Die Anabathmoi des Jakobus

 

So sehr diese Schrift darin irrt, dass sie Paulus eine griechische Herkunft unterstellt und sagt, er habe sich erst in Jerusalem beschneiden lassen, um die Tochter des Hohenpriesters zu heiraten, sei aber, nachdem ihm dies nicht gelungen sei, zu einem Gegner der Beschneidung, des Gesetzes und des Sabbats geworden, so sehr kann sie doch darin recht haben, dass sie das Bekehrungserlebnis im Leben des Paulus mit einer unglücklichen Liebe in Zusammenhang bringt, einer Liebe, die ihn zuerst zum Eiferer für das Gesetz gemacht hat und die, als sie sich nicht erfüllte, bei ihm in den Eifer gegen das Gesetz umschlug. Eine Liebe, die nicht erwidert wird, kann sehr wohl zu einer grundsätzlichen Veränderung führen gegenüber den Kreisen, denen man sich vorher verbunden fühlte.

 

In diesem Fall waren es offensichtlich priesterliche Kreise, in denen die Observanz des jüdischen Gesetzes praktiziert wurde, ohne sie zu hinterfragen. Die Zweifel des Paulus an der Erfüllbarkeit des Gesetzes und andererseits seine pharisäische Hochschätzung des Gesetzes entsprachen einem gespaltenen Verhältnis zu diesen Kreisen, denen er durch Heirat anzugehören strebte, von denen er aber aufgrund seines gespaltenen Verhältnisses zum Gesetz nicht als einer der Ihren angenommen wurde. Vielmehr stießen sie ihn zurück, sodass er sich durch die Zugehörigkeit zur christlichen Gemeinde von ihrem Gesetzesverständnis lösen konnte und an die Stelle der verweigerten Liebe einer Frau aus einem jüdischen Priestergeschlecht die Erfahrung der Liebe des Christi trat, von dem er bekennt: „der mich geliebt hat und der sich für mich dahingegeben hat“ (Gal 2,20).

 

Die Anabathmoi irren mit der Behauptung der griechischen Herkunft des Apostels.

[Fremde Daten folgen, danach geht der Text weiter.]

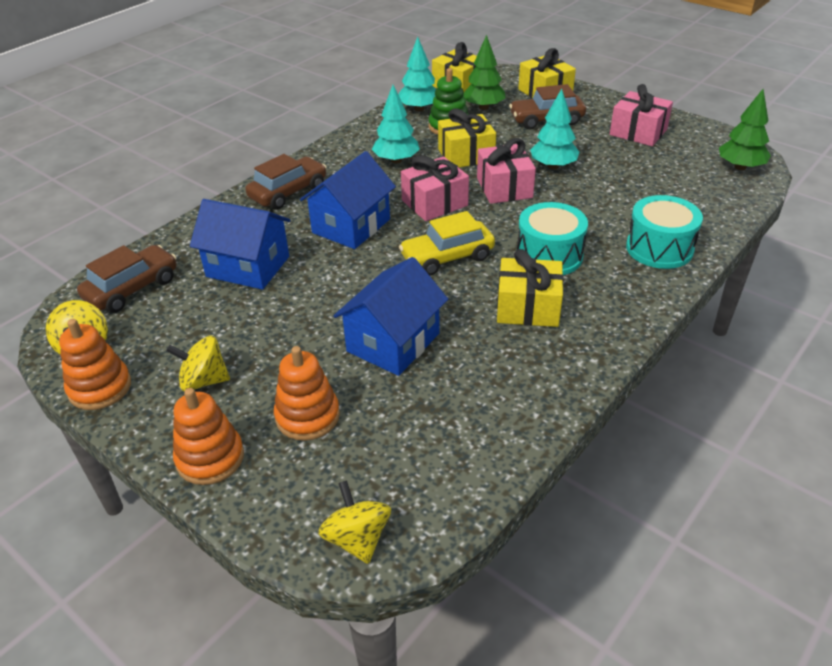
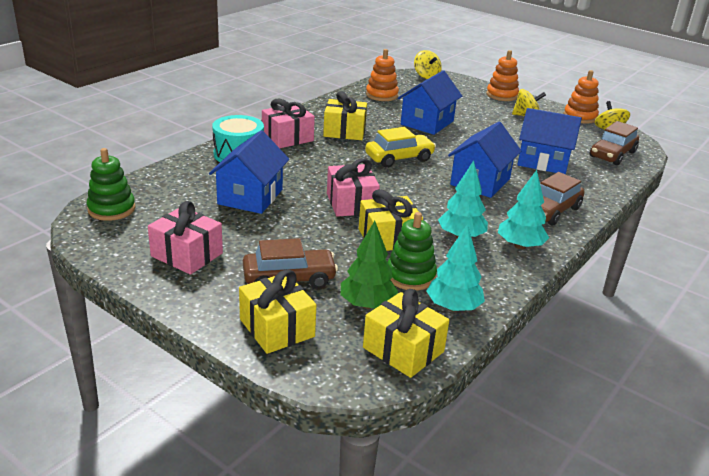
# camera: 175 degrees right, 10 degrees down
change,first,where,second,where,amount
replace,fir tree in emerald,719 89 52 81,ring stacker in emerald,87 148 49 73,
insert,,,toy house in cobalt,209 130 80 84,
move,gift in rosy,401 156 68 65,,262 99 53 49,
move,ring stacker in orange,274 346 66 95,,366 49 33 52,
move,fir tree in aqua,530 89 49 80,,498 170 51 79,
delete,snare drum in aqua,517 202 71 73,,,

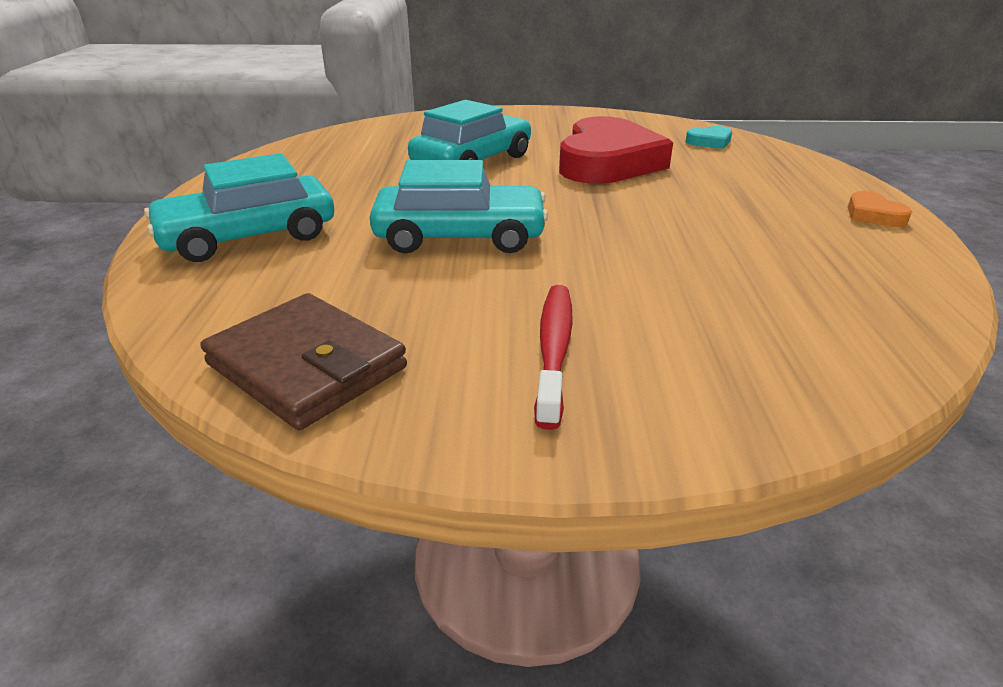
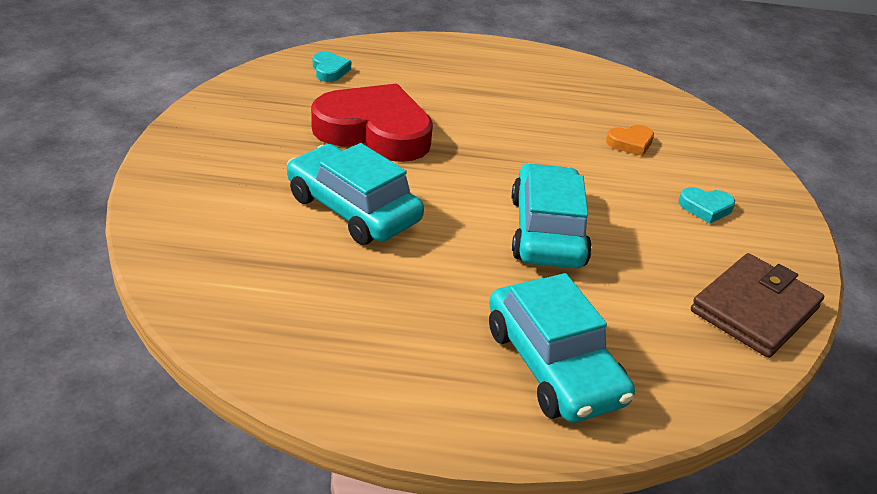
# camera: 90 degrees left, 5 degrees up
change,first,where,second,where,amount
move,love heart in orange,848 191 64 36,,606 125 48 31,
replace,dental brush in red,534 285 39 145,love heart in aqua,678 187 57 37,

Ihre Deutung des Scheiterns der ehelichen Absichten des Apostels und die Verknüpfung dieses Scheiterns mit dem radikalen Gesinnungswandel in seiner Biographie vom Pharisäer zum Christen und vom Christen zum Apostel eines beschneidungsfreien Evangeliums für die Heiden und der Freiheit vom Gesetz, hat die Judenchristen in Jerusalem befremdet. Aber mit ihrem Deutungsversuch, der zugleich eine Distanzierung von Paulus als auch eine Erklärung für die psychischen Motive seines Gesinnungswandels ausdrückt, kann sie die Paulusdeutung bereichern. Der Verlust der pharisäischen Gesetzesfrömmigkeit korrespondiert mit dem Verlust der Geliebten, die Rechtfertigung aus Glauben, die Erwählung der Heiden und die eschatologische Errettung Israels korrespondieren mit der Hoffnung auf die Eroberung der Geliebten. Hier wird die Geliebte zu einer Metapher für Israel, die geliebten Stammesverwandten des Paulus. Ein neues, ein geistliches Israel, ein Israel katá pneuma, tritt an die Stelle des Israel katá sarka.